Would you not think that people would be grateful for this? Not a bit of it. For a start, they are all busy at the other end of the vehicle, staring at the engine and thinking of new parts to add to it. For another, they are “experts”, and I am not, so what am I doing trying to interfere in their business?

August 19, 2020 at 9:54 am |

Well, some of them are busy at the other end of the vehicle. Others are in their offices with CAD software designing ever more fanciful bits of machinery that will never work in practice.

August 19, 2020 at 10:19 am |

I think the other mistake I made was to claim that my understanding of how the catalytic converter actually works enabled me to estimate the mass ratios of various different exhaust particles, such as charged to neutral pions, and charged to neutral kaons. It seems that to most mechanics, the catalytic converter is a black box (or perhaps a black hole) that was created at the beginning of the universe, and it is therefore impossible to understand how it works. I’m sorry, but I don’t believe in the “intelligent design” theory of creation.

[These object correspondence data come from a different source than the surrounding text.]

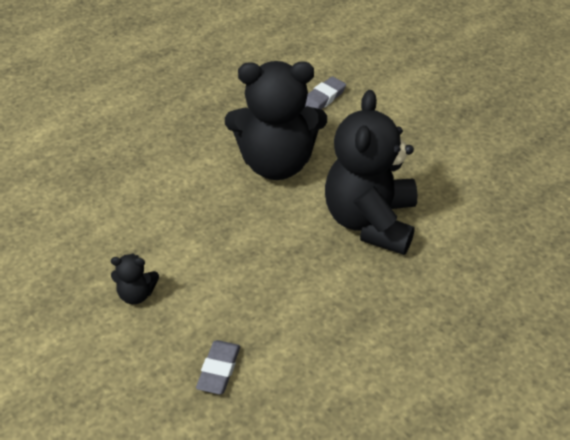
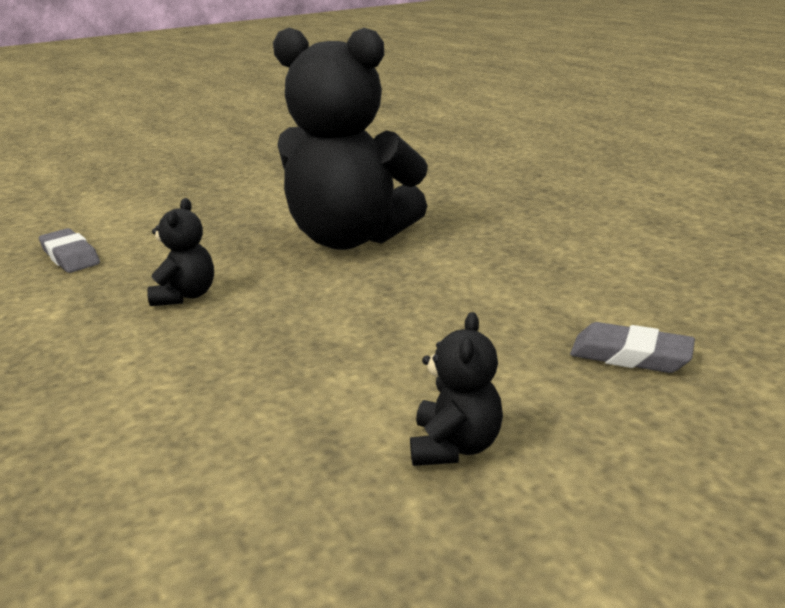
camera: 80 degrees left, 20 degrees down
(276, 163) = (186, 296): black teddy bear -> black teddy bear, size x0.42

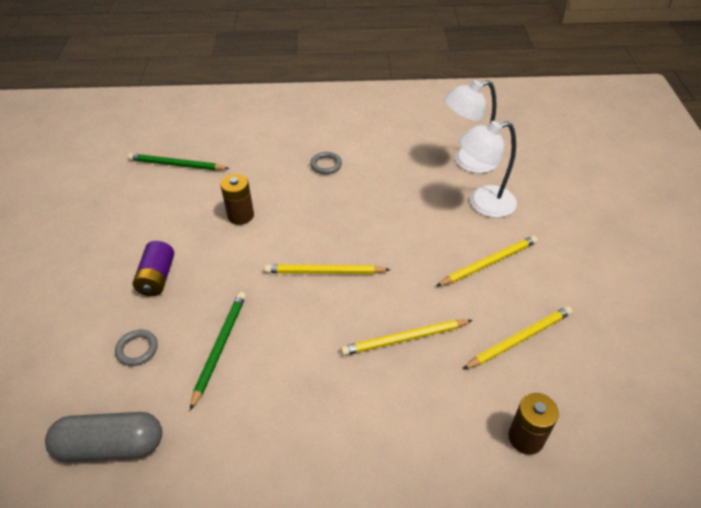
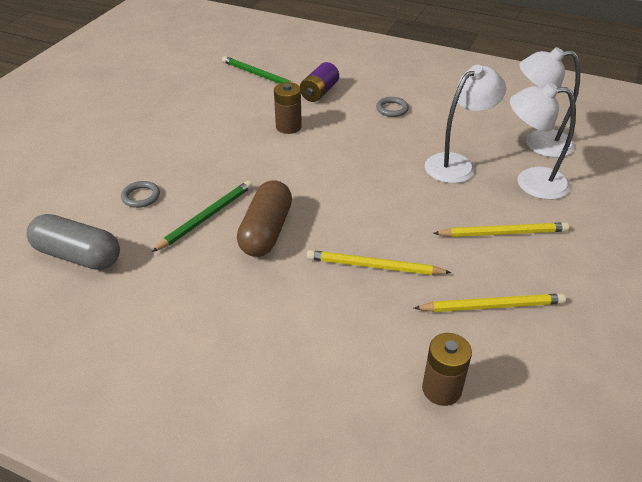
camera: 25 degrees right, 5 degrees down
(157, 277) = (189, 151): purple battery -> purple battery (319, 92)
(287, 340) = (266, 231): none -> brown capsule
(324, 272) = (334, 191): yellow pencil -> none
(414, 205) = (457, 164): none -> white lamp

That catalytic converter was created within the universe, not outside it, and therefore we can understand how it works.

August 19, 2020 at 1:37 pm |

I guess my point about the catalytic converter is that it symbolises group representation theory. It’s not magic, just chemistry!

August 20, 2020 at 8:03 am |

OK, the answer to my last question in the previous post is this post. I know almost nothing about this subject (group theory in the Standard Model), except that I have heard of group theory and have an at least superficial notion of what it is.

What I am really curious is why you think it is related to MoND? MoND and GR are what I know about, though that is not to say I am an expert.

Anyway, I think I have found my own potato which is an assumption that Newton made. He even admitted he was not happy with the assumption, but it has been just taken as gospel ever since by everyone else. I have been able, by changing that assumption, to derive some parts of the MoND model. If/when I can derive all the parts then I intend to publish.

August 20, 2020 at 8:16 am |

Another answer lies in the post before that, “New preprint”, where I point to my preprint that explains my thinking in full detail. I have also traced some of the assumptions back to Newton, but I have found that criticising Newton or Einstein does not go down well with mainstream physicists, so I have downplayed that side of things. From what I can see, merely replacing the assumption of instantaneous gravitational action at a distance by the assumption that the action travels at the speed of light goes quite a long way towards explaining many of the observed gravitational anomalies.

But I am not an expert, and am not capable of working out the details myself. I plan to write a new post today on reification of mathematical constructs, in which I expect to include some discussion of reification of the gravitational field.

August 20, 2020 at 8:16 am |

I have not yet even tried to have a paper published, but I have discussed the topic with people that have, and pretty much everyone I have talked to says that it is not uncommon to have to submit to many, many, journals before one of them accepts your work. I am told this is because the editorial policies of any journal can change quite frequently, Obviously I don’t know how many you have tried to submit to, but maybe you just need to keep trying? I am trying to brace myself for many rejections when I do submit.

August 20, 2020 at 8:20 am |

You are probably right. In mathematics, I knew the journals, and I could target my submissions so they would usually be accepted. I used to make it a rule that I would not re-submit a paper that was rejected by two journals, and that only happened two or three times in my career. It seems this strategy does not work in physics.